L’uomo gay -anzi l’omosessuale come si chiamano tutti quelli sulla cinquantina come lui- però lo aveva notato. Continuava a gettargli occhiate melliflue e a tratti, almeno così gli pareva, inequivocabilmente interessate. Non se lo stava immaginando. Non era uno dei suoi sogni ad occhi aperti, quello. Lui era lì in carne ed ossa, ne era certo. Ma per un uomo era trasparente, un essere inanimato come un qualunque oggetto in esposizione nel negozio: praticamente un uomo invisibile. Per l’altro invece era l’oggetto del desiderio. Era solo il testosterone a renderlo visibile? Solo il richiamo irresistibile del sesso lo faceva realmente esistere?
“Coito ergo sum” pensò il ragazzo e sorrise affettatamente, fissando il vecchio omosessuale nelle palle degli occhi, mentre s’infilava un grosso fermaporte di bronzo nella tasca del maxi-giubbotto blu e se ne andava, stavolta senza salutare nessuno. Aveva preso la prima cosa che gli era capitata a tiro, così per gioco, giusto per vedere cosa succedeva. Se era l’uomo invisibile, quello era il momento di provarlo. L’omosessuale rallentò impercettibilmente il ritmo della sua mielosa cantilena all’erre moscia con il suo amico antiquario, allungando giusto le pause tra tutti quei super, pà-de-qua e parole-varie-con-l’accento-sulla-a che infarcivano il discorso e faceva venire la pecolla al ragazzo, ma non disse nulla. Lo guardò e basta mentre rubava quel fermaporte, senza osare far nulla.

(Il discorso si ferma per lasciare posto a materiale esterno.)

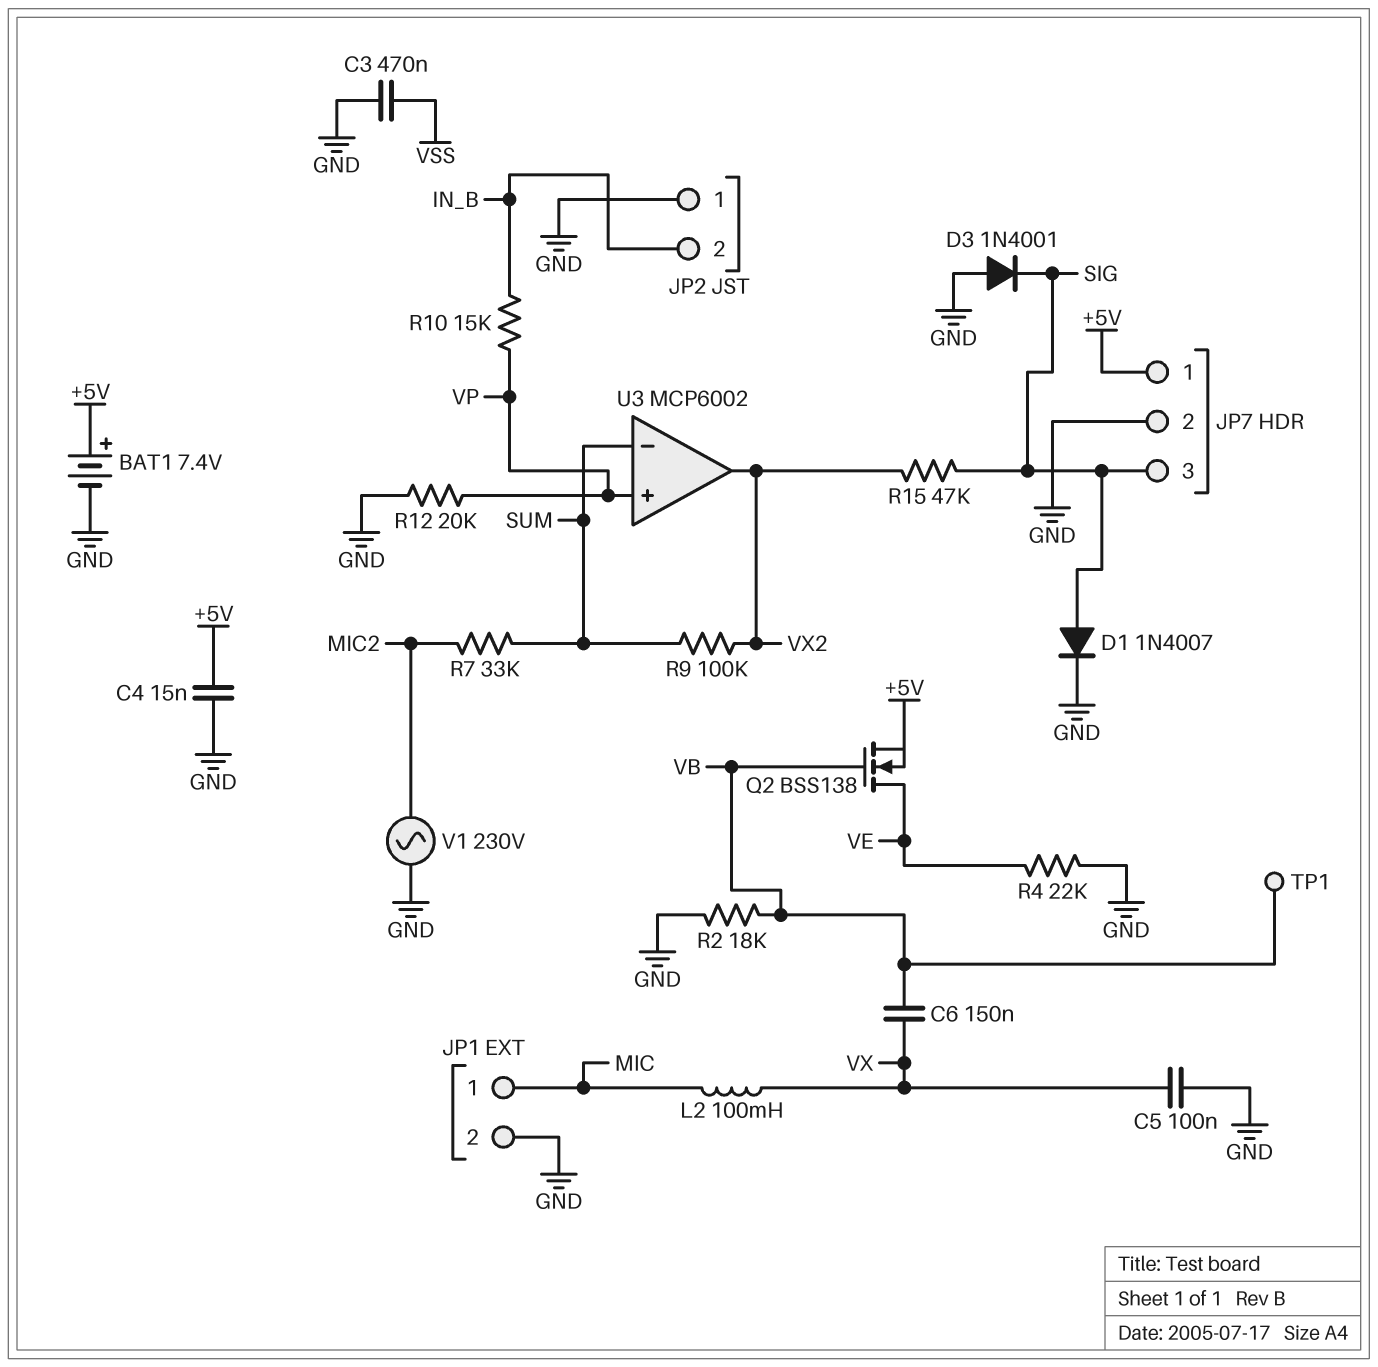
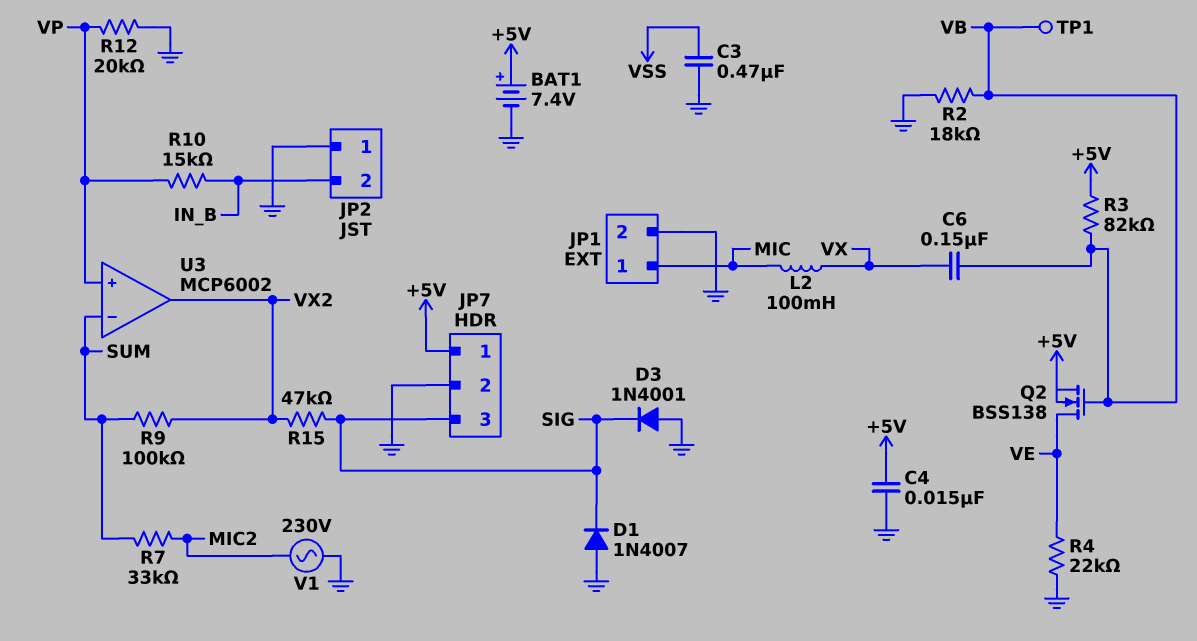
C5: 100nF (GND, VX) -> none
D1: diode 1N4007 (A SIG, K GND) -> diode 1N4007 (A GND, K SIG)
R3: none -> 82k (+5V, VB)

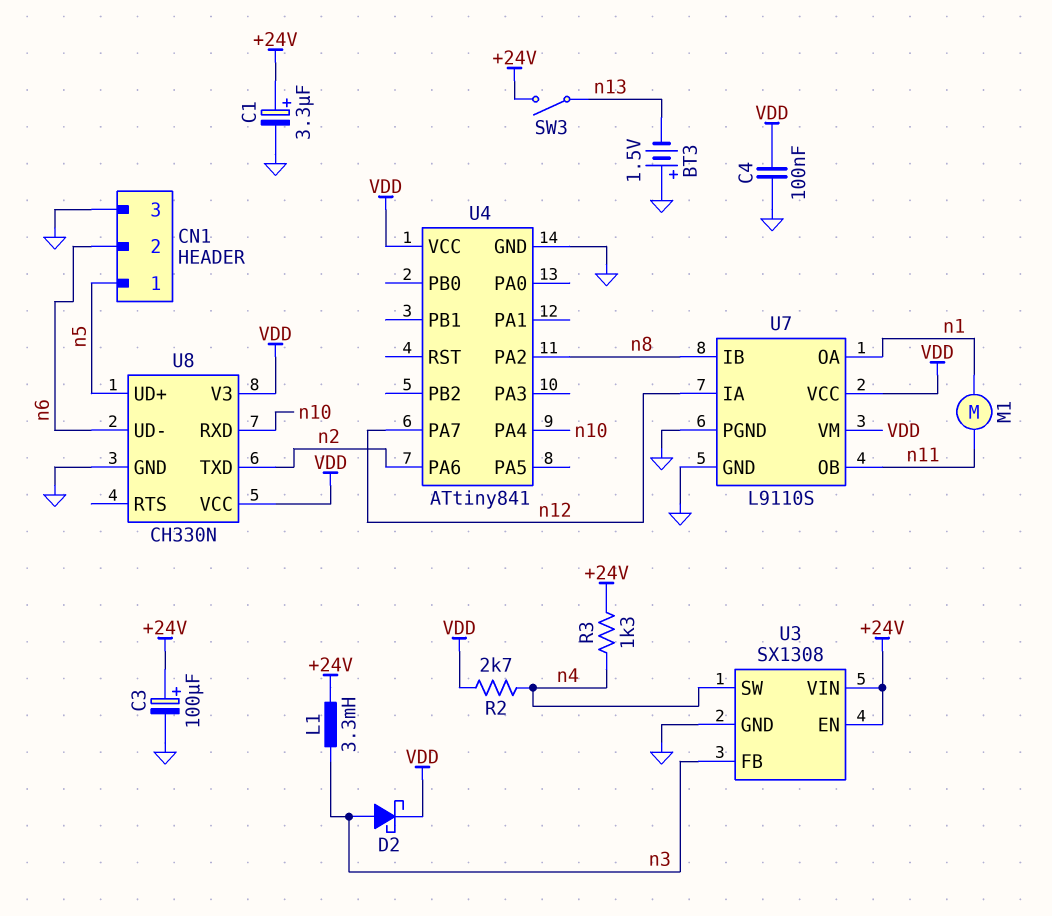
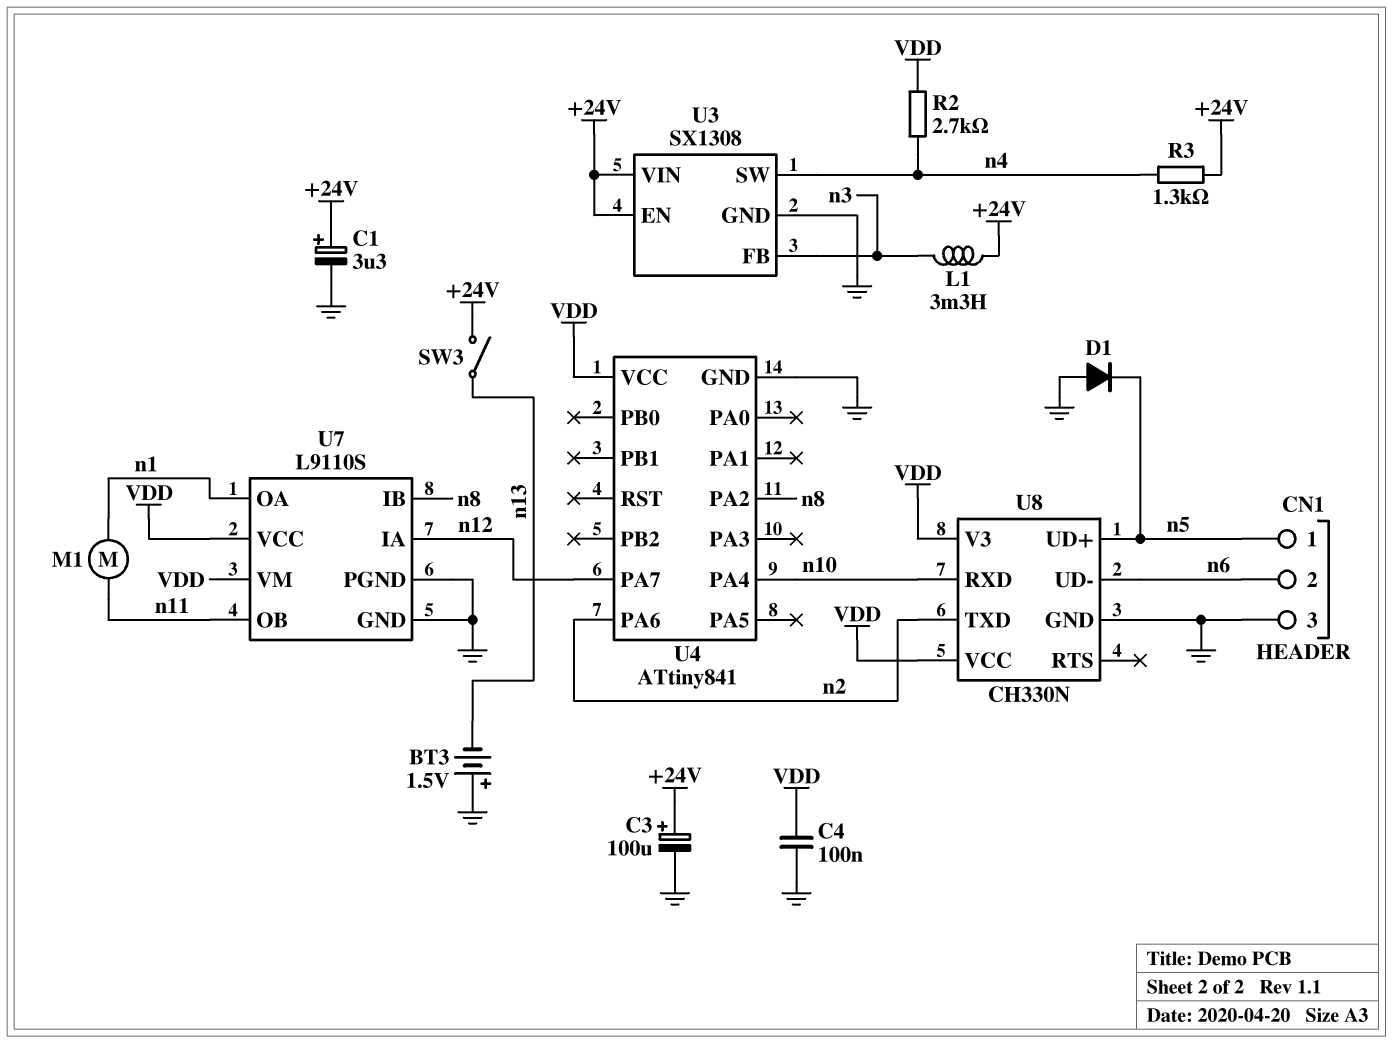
D1: none -> diode (A GND, K n5)
D2: schottky (A n3, K VDD) -> none

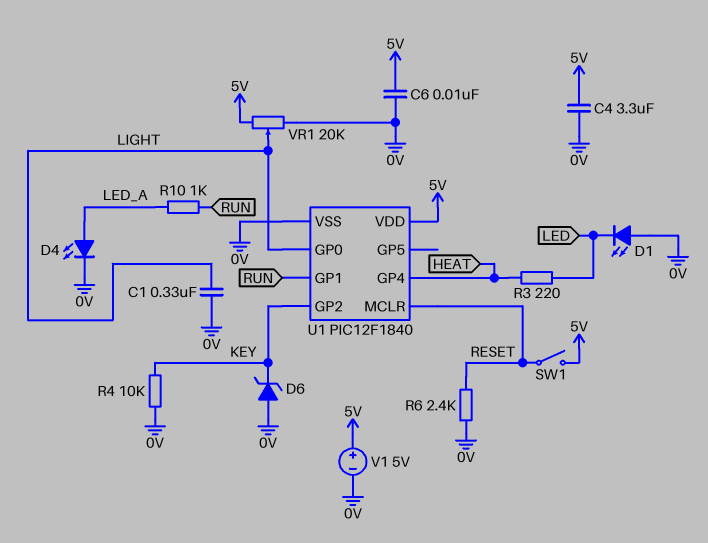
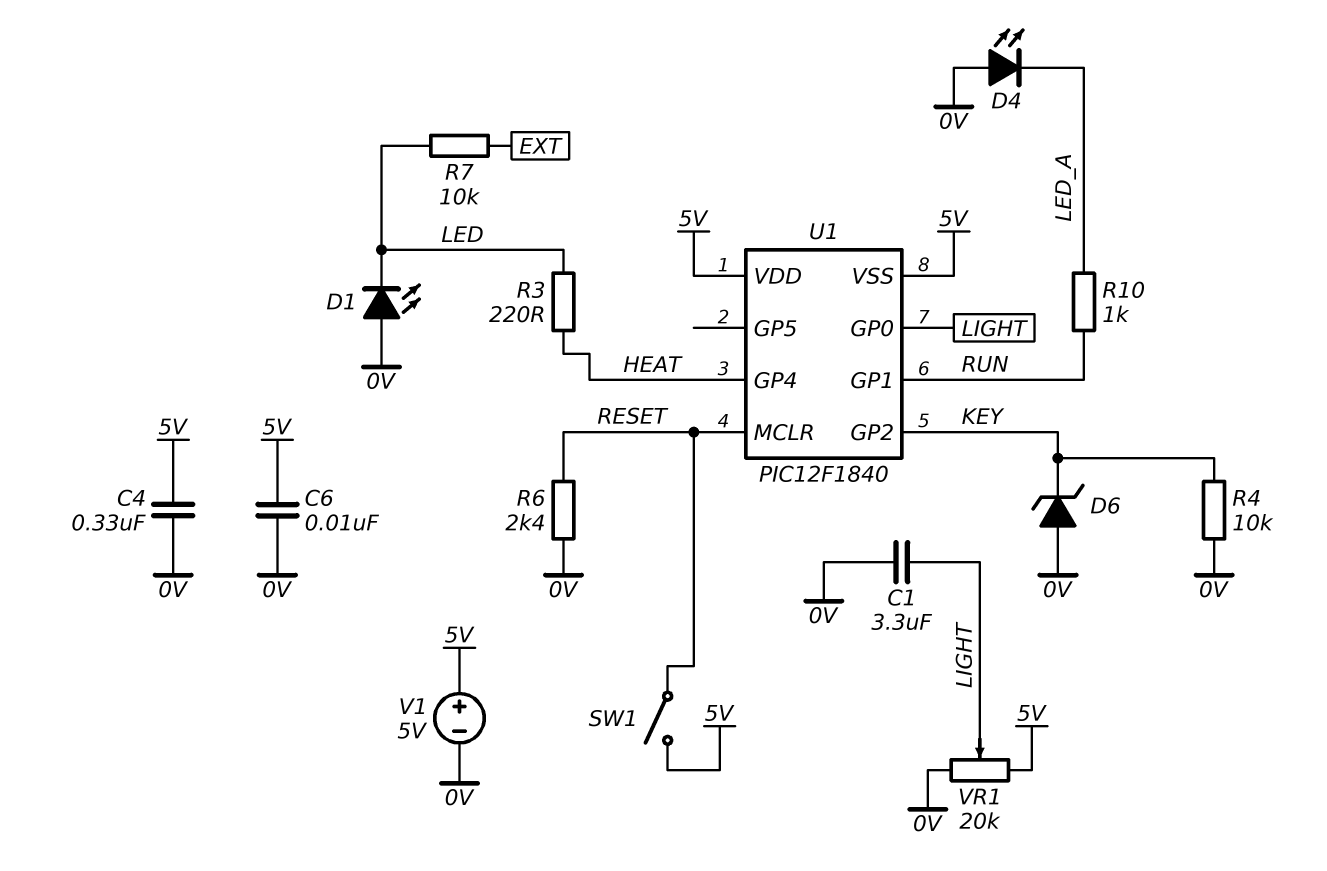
C1: 330nF (0V, LIGHT) -> 3.3uF (0V, LIGHT)
C4: 3.3uF (0V, 5V) -> 330nF (0V, 5V)
D4: LED (A LED_A, K 0V) -> LED (A 0V, K LED_A)
R7: none -> 10k (EXT, LED)
U1 pin VSS: 0V -> 5V

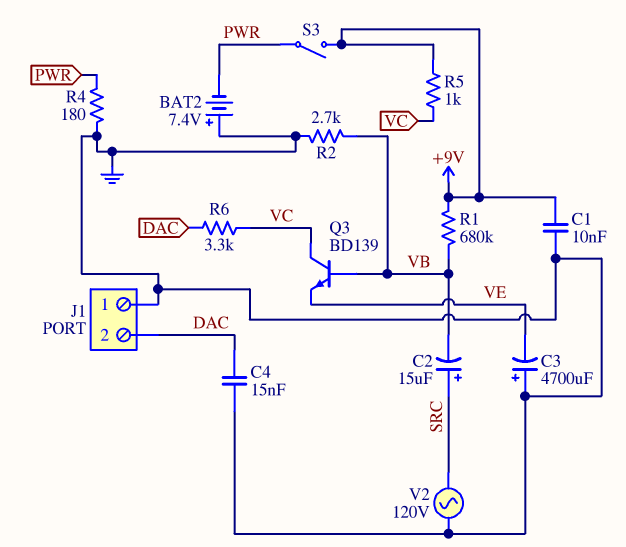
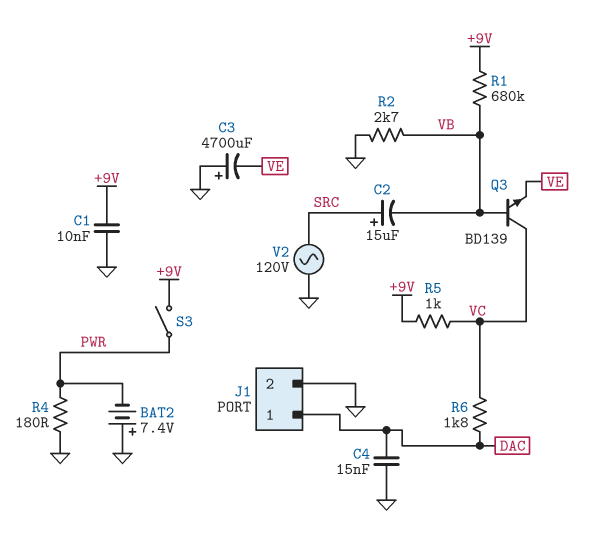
J1 pin 1: GND -> DAC
J1 pin 2: DAC -> GND
R6: 3.3k (DAC, VC) -> 1.8k (DAC, VC)

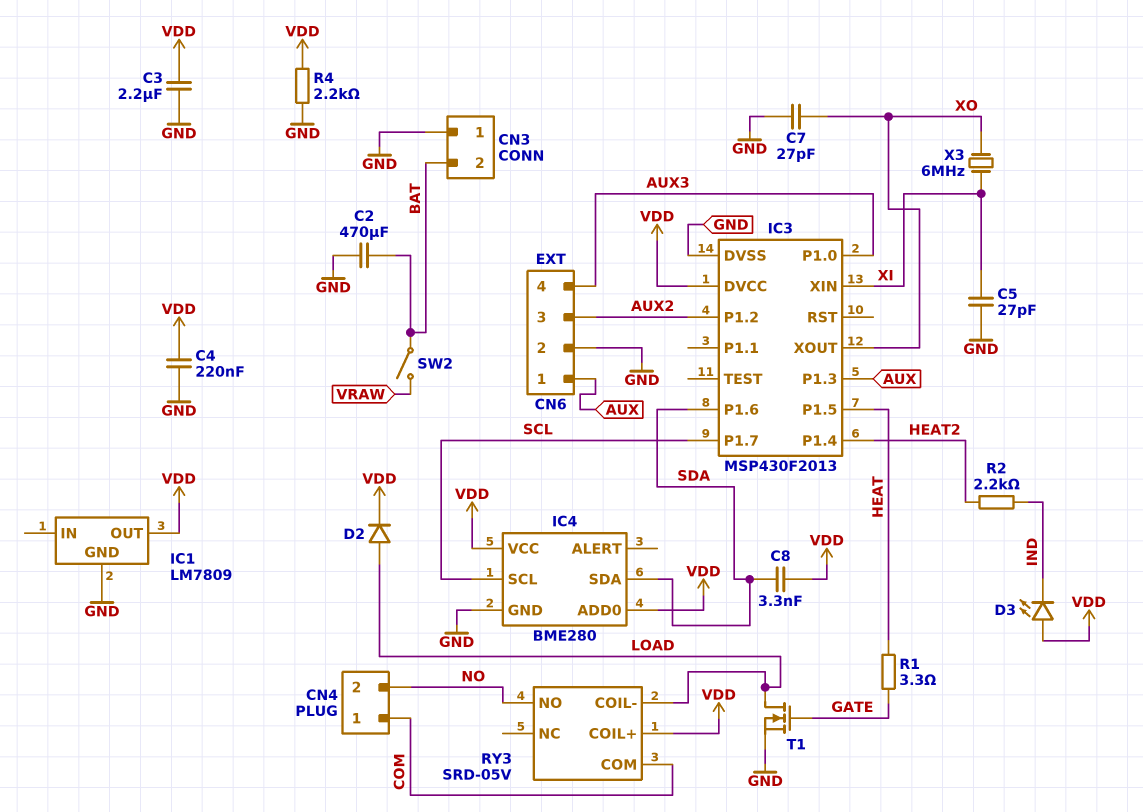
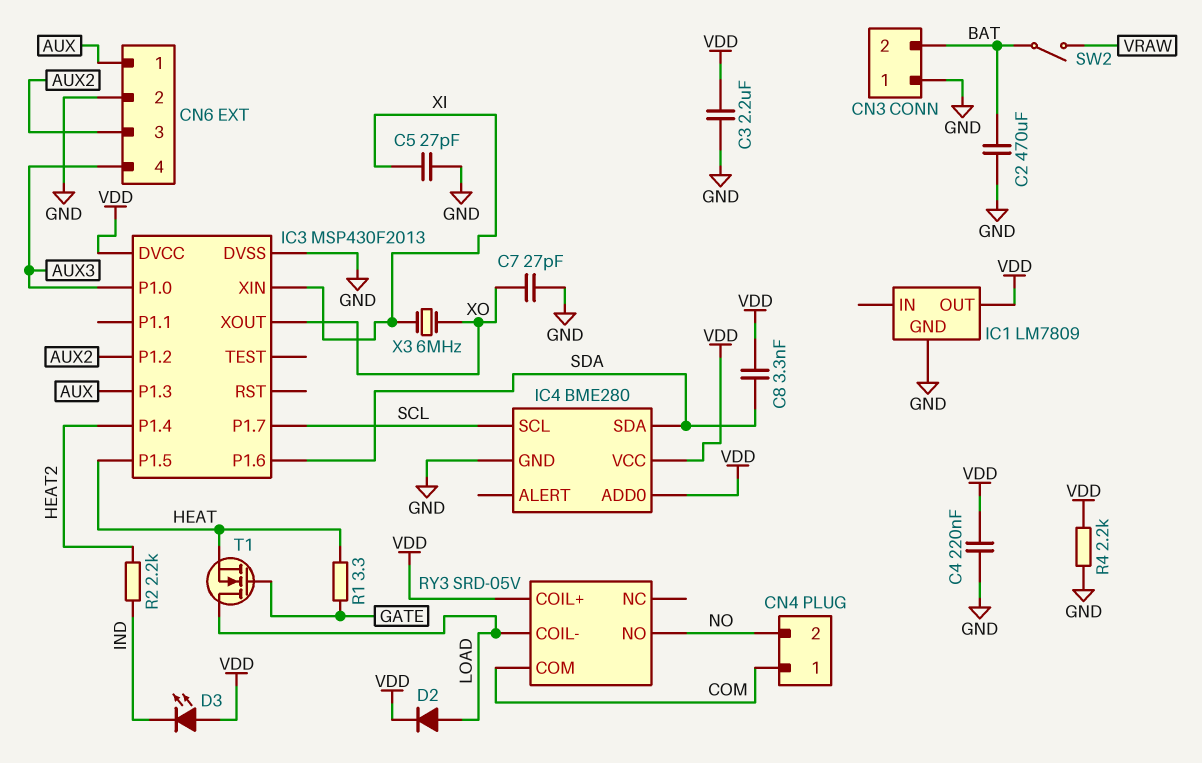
T1: NMOS (G GATE, D LOAD, S GND) -> NMOS (G GATE, D LOAD, S HEAT)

Che quello fosse uno sguardo complice, pietoso, riprovevole o accusatorio, lui non avrebbe saputo dirlo ma aveva imparato l’ennesima lezione sui gay e su se stesso. Stringendo forte la refurtiva in tasca mentre correva giù per le scale della metropolitana di Parigi e poi su per la scaletta dell’aereo che l’avrebbe portato a New York, il ragazzo poteva affermare con la sicumera tipica di tutti i giovani che si sentono invincibili –o forse invisibili- di aver provato un inconfessabile piacere a rubare qualcosa per la prima volta in vita sua. Ma soprattutto doveva confessare a se stesso di aver provato un segreto e immenso piacere nel vedere come quel vecchio frocio lo aveva lasciato fare. Nonostante fosse stato testimone oculare di un furto, quell’uomo schiavo del desiderio, succube del testosterone, vittima del sesso aveva preferito chiudere entrambi gli occhi piuttosto che accusare un suo simile, anche se era chiaro che il ragazzo non sarebbe mai stato una preda possibile per lui. Né possibile né tantomeno probabile: troppo giovane, troppo sexy, troppo bello per essere vero. Almeno per un vecchio omosessuale come lui.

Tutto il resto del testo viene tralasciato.